What the Marines needed were vehicles to get over reefs and onto the South Pacific island beaches.

“The 1st Marines, they took an awful beating in Tarawa. They had reefs to contend with down there and tried to get boats over them. The boats got hung up. Sometimes they had to walk in. Sometimes the reef was knee deep, sometimes it was 100 feet deep. The Marines were just decimated.

“They had to have something to get over the reefs and they looked to the light tank battalions – the same kind as on the (Kosciusko County) courthouse lawn with .37 mm rifles with a turret and armor-piercing gun.

“So we were attached to the 4th Marine Division and based in Hawaii. In June of 1944, we were scheduled to take the Marianias Islands – Saipan, Tinian and Guam – the Japanese army headquarters in the Pacific.

“And take it we did.”

From Hawaii, Frantz was sent to Nichols General Hospital in Louisville, Ky., the Army’s neurosurgical center at the time. He was there for two months while physicians punched and looked at the shell fragment in his neck, but, again, never removed it.

The adjutant general classified Frantz as essential personnel and he was assigned to Ft. Knox on a permanent limited duty status.

Mildred was summoned from Indiana. The couple secured an apartment near the base and “lived the life of Riley for the rest of the war.”

But that piece of Saipan shrapnel became a real pain in the neck. It started to abscess.

“In 1950, our family doctor was a surgeon who had been with the 1st Armored Division in Africa. He and another young surgeon went in through the back of my mouth and got it.
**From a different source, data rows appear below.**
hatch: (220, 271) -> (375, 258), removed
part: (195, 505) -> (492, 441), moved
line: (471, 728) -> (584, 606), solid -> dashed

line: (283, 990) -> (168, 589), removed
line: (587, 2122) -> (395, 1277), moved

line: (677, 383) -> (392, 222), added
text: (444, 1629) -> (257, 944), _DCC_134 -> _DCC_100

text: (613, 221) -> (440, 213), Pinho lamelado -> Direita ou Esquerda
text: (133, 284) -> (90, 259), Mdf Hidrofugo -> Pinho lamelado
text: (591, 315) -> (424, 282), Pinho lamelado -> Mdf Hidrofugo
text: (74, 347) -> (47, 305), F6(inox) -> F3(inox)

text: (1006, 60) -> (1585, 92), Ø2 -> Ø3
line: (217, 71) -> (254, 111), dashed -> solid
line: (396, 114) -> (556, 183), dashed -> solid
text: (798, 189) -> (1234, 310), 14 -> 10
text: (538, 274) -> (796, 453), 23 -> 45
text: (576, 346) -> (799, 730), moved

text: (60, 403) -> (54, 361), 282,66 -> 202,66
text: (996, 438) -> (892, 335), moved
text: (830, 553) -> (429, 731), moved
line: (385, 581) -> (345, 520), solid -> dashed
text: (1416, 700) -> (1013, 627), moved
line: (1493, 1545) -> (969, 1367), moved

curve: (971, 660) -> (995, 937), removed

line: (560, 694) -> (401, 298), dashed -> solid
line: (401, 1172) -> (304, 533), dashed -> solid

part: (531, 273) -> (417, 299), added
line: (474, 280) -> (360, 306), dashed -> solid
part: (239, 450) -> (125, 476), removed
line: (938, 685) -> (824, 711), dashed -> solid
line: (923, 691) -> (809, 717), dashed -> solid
He wouldn’t take any money for the operation.”

Frantz has never returned to the Pacific.

“I didn’t want to go the first time.”

The battalion was decorated by President Franklin Roosevelt as a distinguished Marine Unit and by President Harry Truman as a distinguished Army unit.

Frantz was awarded a Purple Heart.

Frantz has jotted down the Scripps Howard estimates of U.S. casualties for the South Pacific. Losses at Saipan – 4,200 killed, 12,000 wounded; losses at Iwo Jima 4,300 killed, 12,000 wounded; and at Okinawa, there were 12,500 killed, and 35,500 wounded.

Frantz eventually came to Kosciusko County and served as an Extension educator and was the WRSW radio station public affairs director. He was named Man of the Year in 1971. He was a regular columnist for the Times-Union. He was instrumental in establishing Kosciusko Community Hospital and the Kosciusko County Leadership Academy, and personally seeded some of the first greens at Rozella Ford Golf Club.